Thank the gods, Twilight answered right away. "How's it going down there?"

"How's it— are you okay?" Rainbow demanded, conscious of Blake and Rarity approaching on either side of her. "We heard an explosion."

"Yeah, the grimm … I think they threw an airship at the ceiling," Twilight said. "I'm not sure if the pilot got out."

"An airship?" Rainbow repeated. "So that … what happened?"

"Ciel saw it coming with her semblance," Twilight said. "Shining Armor had time to throw a shield around our box, and Ciel warned Penny, Pyrrha, and Jaune. We're all okay."

"Thank Ciel for me," Rainbow said.

"You are quite welcome, of course," Ciel said.

"Ciel," Rainbow said. "Have the grimm followed up at all?"

"They attacked," Ciel explained. "A teryx and several griffons. However, after taking losses, they retreated."

"'Retreated'?" Rainbow said. That was not unheard of, but it wasn't common either. "Retreated where?"

"Out of sight," Ciel replied. "Beyond that, I do not know."

"Then I hope the airships get them," Rainbow muttered. "And no one has been hurt?"

"Would you like to hear from everyone?" Ciel asked, with a touch of asperity creeping into her voice.

"No, no time, I'll take your word for it," Rainbow said. She looked at Rarity on her right and at Blake on her left. "We'll all take your word for it. But maybe get everyone out of the box; they'll be safer down here with us."

"What about the numbers down on the promenade?" inquired Ciel.

"We're thinning the crowd out by opening up interior space," Rainbow explained, looking around her to confirm that crowd was thinning out all over the place now, allowing the huntsmen and huntresses — and the Atlesian troops — to take up positions to defend the docking pads, if any more grimm got past the Atlesian airships. "It's safer down here than up there."

"Okay, Dash," Shining Armor interjected. "I'll lead them down with Applejack and Sun."

"And I will remain here to assist Penny and the others," Ciel added.

"Right," Rainbow said. "Good luck." She hung up, and put her scroll away.

"That's a relief, darling," Rarity declared.

"A big one," Blake agreed. "So what now?"

Rainbow looked out at the sky; it was getting darker, the grimm were becoming harder to see; for that matter, the Atlesian airships were becoming harder to see as well, not least because they were going so fast. She could still see the cruisers pretty clearly, though — and the Valish destroyer moving in at a pace that could politely be described as 'stately' or, as Applejack might say, 'slower than molasses in winter.' What it would do once it finally got here … that was for General Ironwood to worry about.

To Blake, she said, "The grimm have tried to come in through the middle twice, and twice been burned, so they'll probably try and get in this way next. But they'll be exposed to our airships out here, trying to get in, moreso than they would be diving in from above, so I don't rate their chances. So long as everyone keeps their eyes open, fingers on triggers, we should be able to keep everyone safe until the battle is over."

She turned back, to where the rest of her flying reserve — Teams WWSR, ABRN, UMBR, and FNKI — were waiting for her.
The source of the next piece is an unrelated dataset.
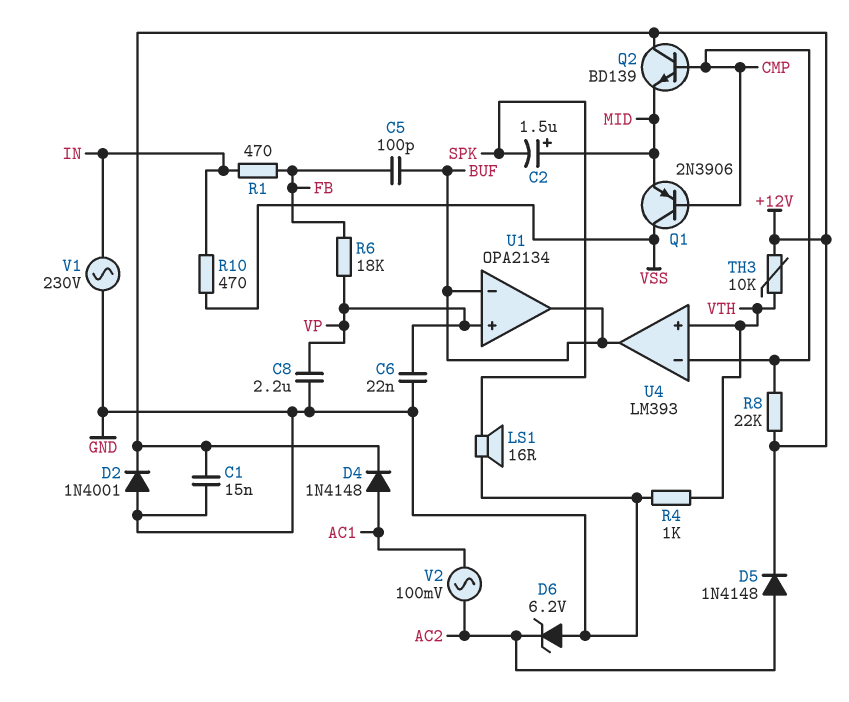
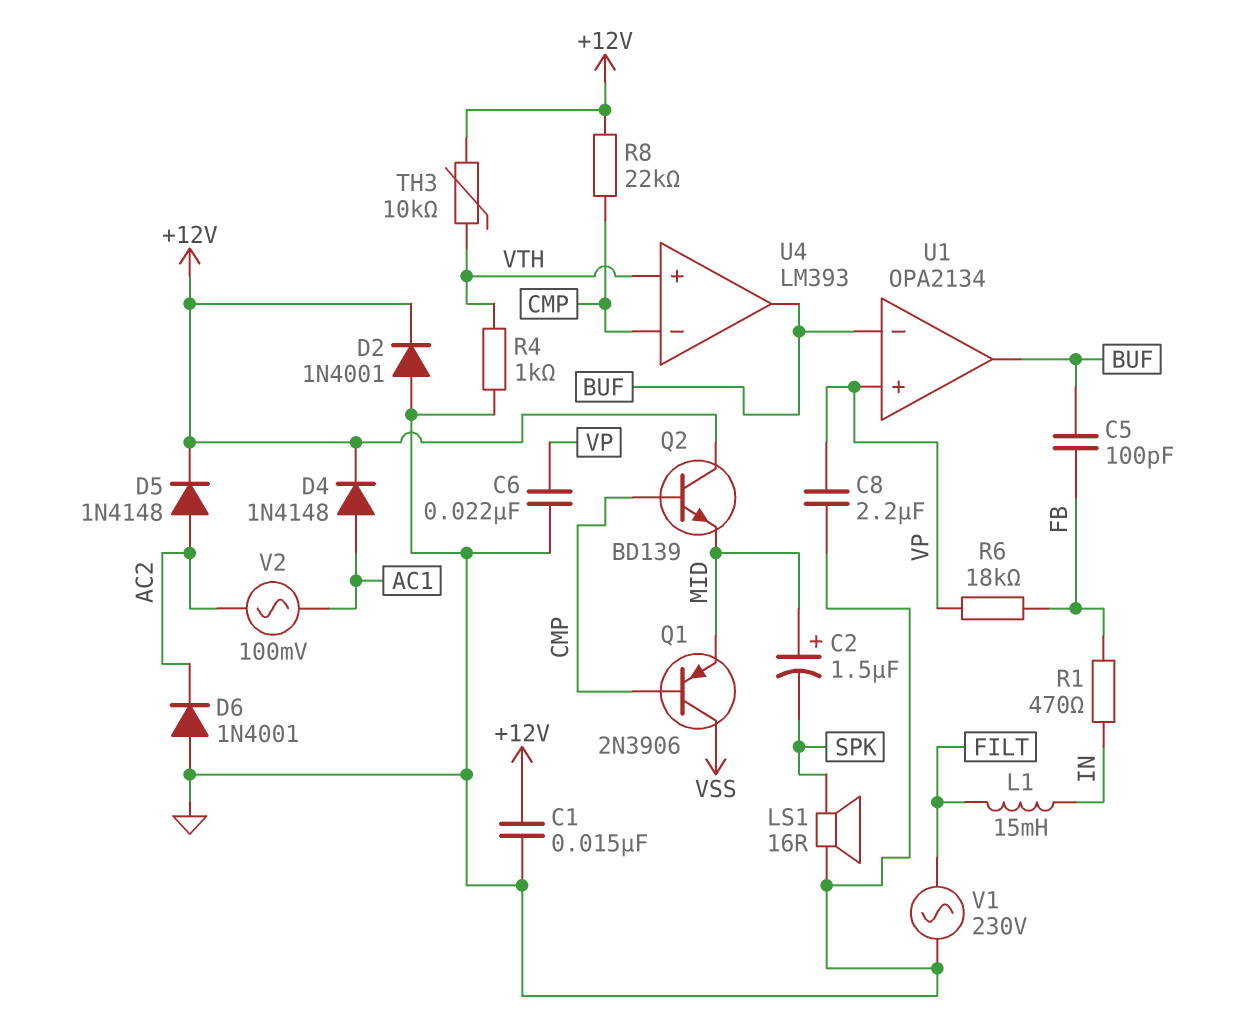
D6: zener 6.2V (A GND, K AC2) -> diode 1N4001 (A GND, K AC2)
L1: none -> 15mH (FILT, IN)
R10: 470 (IN, VSS) -> none
V1: AC 230V (GND, IN) -> AC 230V (FILT, GND)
As she did so, Yang, Ren, and Nora took up positions on the docking pad, not right at the edge, but just ahead of the yellow line, where they could intercept anything trying to land or crawl through the arch into the arena before it could do any damage.

There were still a few people standing too close to the docking pad as though a skybus was going to show up any second, but Rainbow thought that they would move quickly if a grimm showed up.
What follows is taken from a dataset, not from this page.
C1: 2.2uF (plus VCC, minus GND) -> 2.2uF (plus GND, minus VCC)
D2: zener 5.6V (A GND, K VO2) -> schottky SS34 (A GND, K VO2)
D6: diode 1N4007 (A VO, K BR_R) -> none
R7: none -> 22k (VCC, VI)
With good luck, none would.

With less good luck … they would have work to do.

They still had work to do, as the battle in the skies around them continued and the Valish destroyer crawled inexorably through the skies.

Author's Note:

More good stuff for Rainbow Dash in this chapter, I think, at least that was my intention.
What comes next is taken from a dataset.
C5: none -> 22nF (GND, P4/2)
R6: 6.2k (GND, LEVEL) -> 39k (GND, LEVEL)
A while back, around Mountain Glenn, somebody complained that the grimm always died in the big grimm fights, so this is the start of an experiment with recurring grimm who live to fight another day - and have distinguishing features so you can spot them when they turn up again. This scene also fortuitously does double duty in showing that Team SAPR are just not quite as effective without Sunset.